Pour lutter contre les doryphores, dans les petites parcelles, on peut les enlever à la main ou, dans les champs étendus, opter pour des produits comme Entrust. On peut aussi retarder la mise en terre.

Contre la chrysomèle rayée du concombre, il a été suggéré d'employer des plants repiqués et un bon paillis. On peut aussi enlever les insectes à la main ou par aspiration.

En ce qui concerne les chrysomèles, les minitunnels semblent représenter la meilleure option.

La cécidomyie du chou fleur n'a été signalée que par une personne, mais elle a pris une telle ampleur que certains producteurs ont décidé de ne plus produire de cultures comme le brocoli. À l'heure actuelle, il n'existe pas encore de bonne solution contre ce ravageur. Il est davantage présent dans la région du Grand Toronto et de Kitchener, mais toute la province sera bientôt touchée.

Pour ce qui est des maladies, la plus redoutée était la brûlure tardive dans les tomates et les pommes de terre, suivie du mildiou des concombres. On a également cité le virus de la mosaïque du concombre dans les concombres et l'oïdium blanc dans les céréales.

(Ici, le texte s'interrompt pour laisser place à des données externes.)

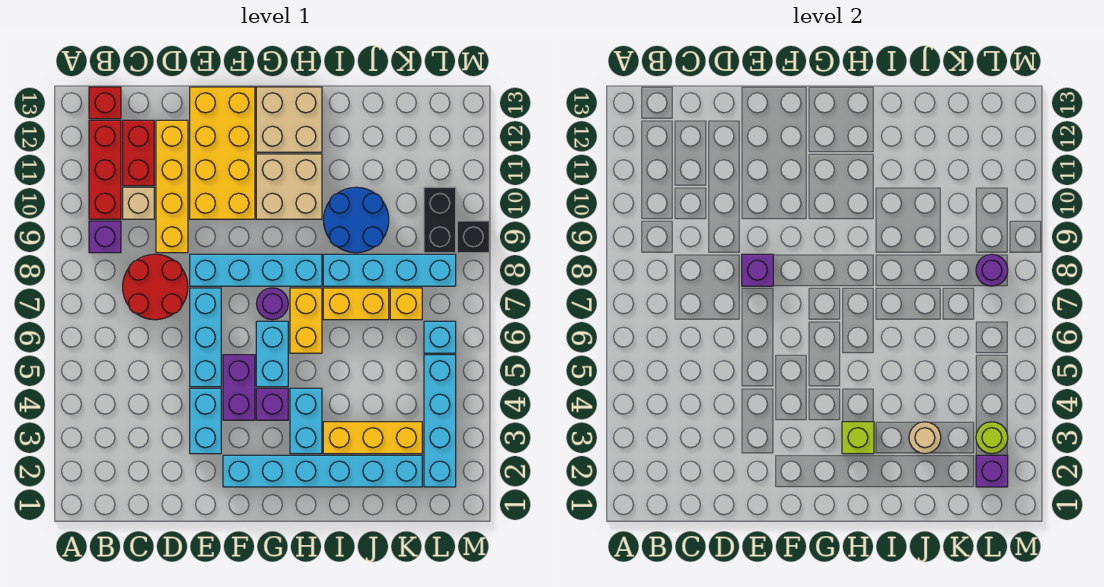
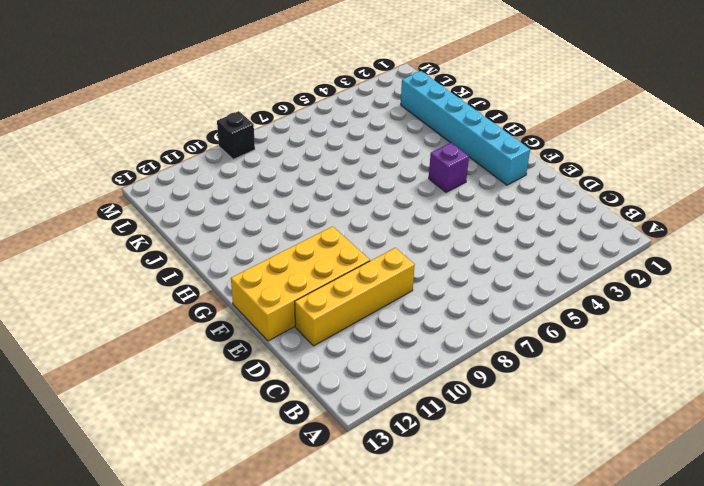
none -> purple brick B9 level 1
none -> red brick B10:B12 level 1
none -> red brick B13 level 1
none -> red round brick C7:D8 level 1

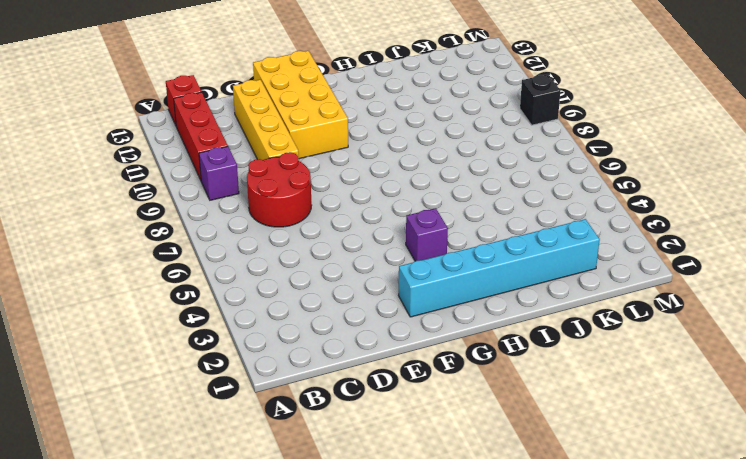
none -> tan brick C10 level 1
none -> red brick C11:C12 level 1
none -> cyan brick E3:E4 level 1
none -> cyan brick E5:E7 level 1

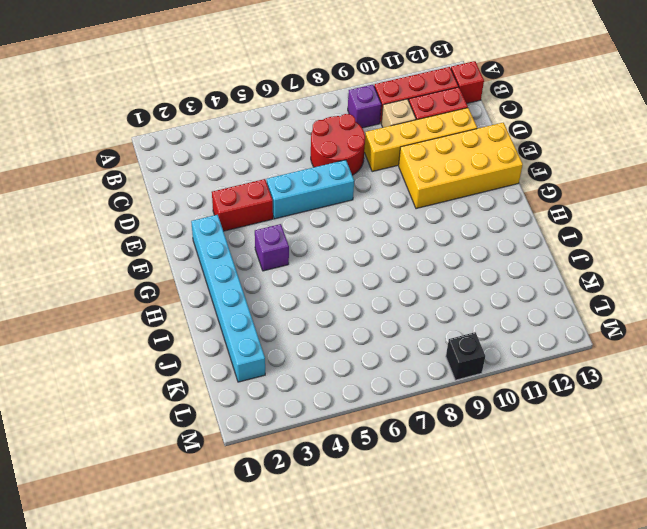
red brick E3:E4 level 1 -> cyan brick E3:E4 level 1
none -> cyan brick E8:H8 level 1
none -> purple brick F4:F5 level 1
none -> cyan brick G5:G6 level 1
none -> purple round brick G7 level 1

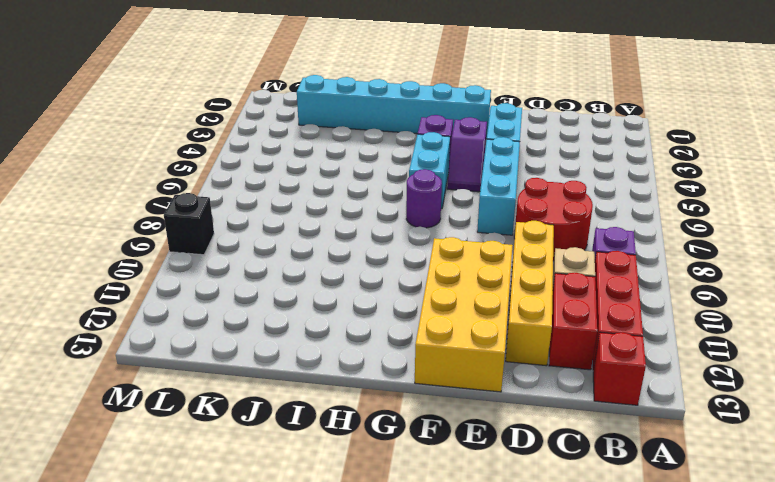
purple slope F4:F5 level 1 top 4 -> purple brick F4:F5 level 1
none -> cyan brick E8:H8 level 1
none -> tan brick G10:H11 level 1
none -> tan brick G12:H13 level 1
none -> cyan brick H3:H4 level 1

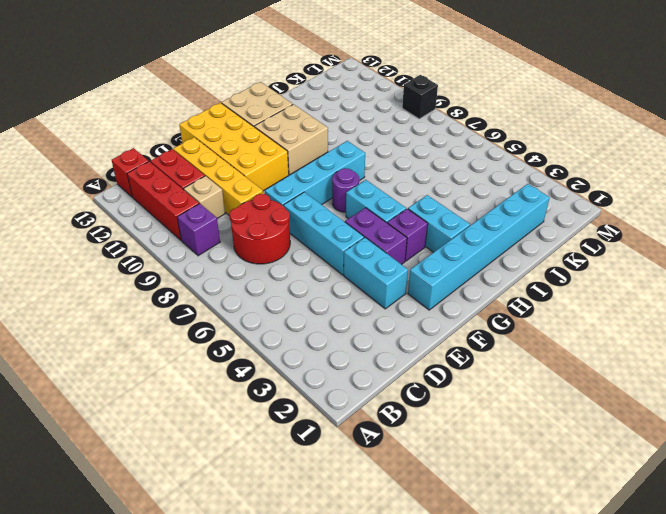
none -> yellow brick H6:H7 level 1
none -> yellow brick I3:K3 level 1
none -> yellow brick I7:J7 level 1
none -> cyan brick I8:L8 level 1

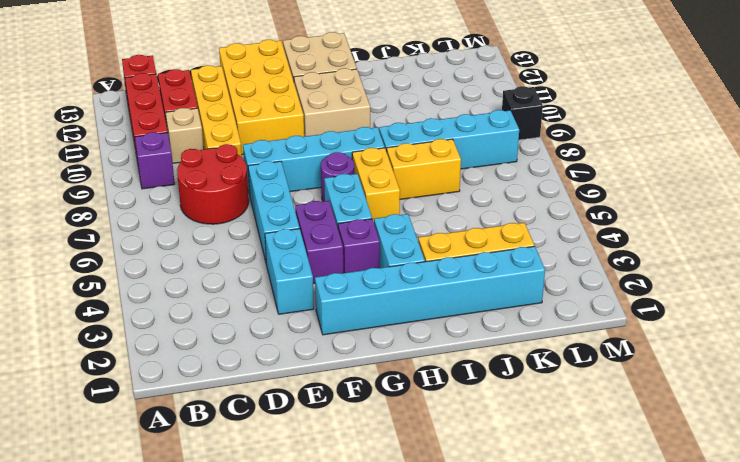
none -> blue round brick I9:J10 level 1
none -> yellow brick K7 level 1
none -> cyan brick L2:L5 level 1
none -> cyan brick L6 level 1

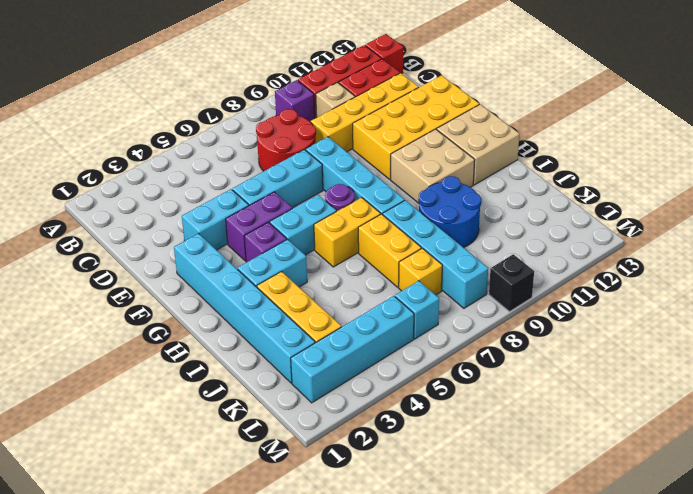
none -> black brick L9:L10 level 1
none -> purple brick E8 level 2
none -> lime brick H3 level 2
none -> tan round brick J3 level 2

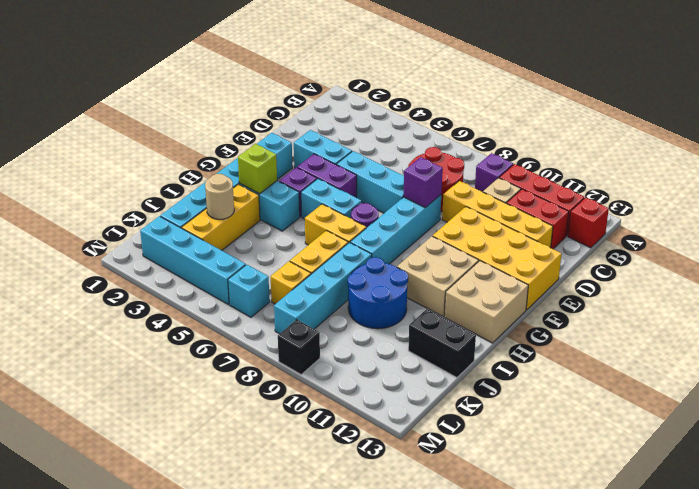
black brick J12:J13 level 1 -> black brick L9:L10 level 1
none -> purple brick L2 level 2
none -> lime round brick L3 level 2
none -> purple round brick L8 level 2

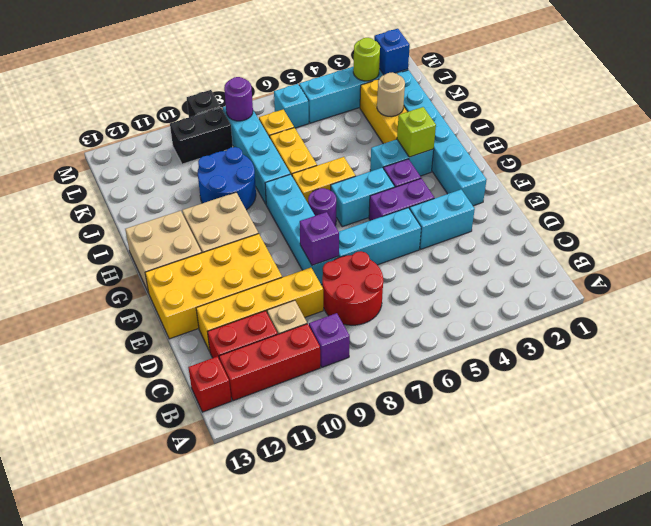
blue brick L2 level 2 -> purple brick L2 level 2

La brûlure tardive est devenue un problème sérieux au cours des deux dernières saisons, et nous lui avons consacré plusieurs articles dans ce bulletin. Dans plusieurs exploitations, la culture des tomates sous abri serre a permis de retarder l'infection. Des producteurs ont trouvé que certaines variétés étaient plus tolérantes que d'autres à cette maladie, mais toutes y sont plus ou moins sensibles. La rotation des cultures et le maintien de bonnes quantités d'éléments nutritifs sont également considérés comme utiles. Il est également indispensable de détruire les rebuts à la récolte et d'éliminer les plants spontanés de tomates et de pomme de terre ainsi que des morelles.

Le mildiou du concombre est considéré comme une maladie très grave. Certains placent les cultures sous des grands tunnels pour retarder l'infection. D'autres se servent de paillis pour réduire autant que possible le stress subi par les plants.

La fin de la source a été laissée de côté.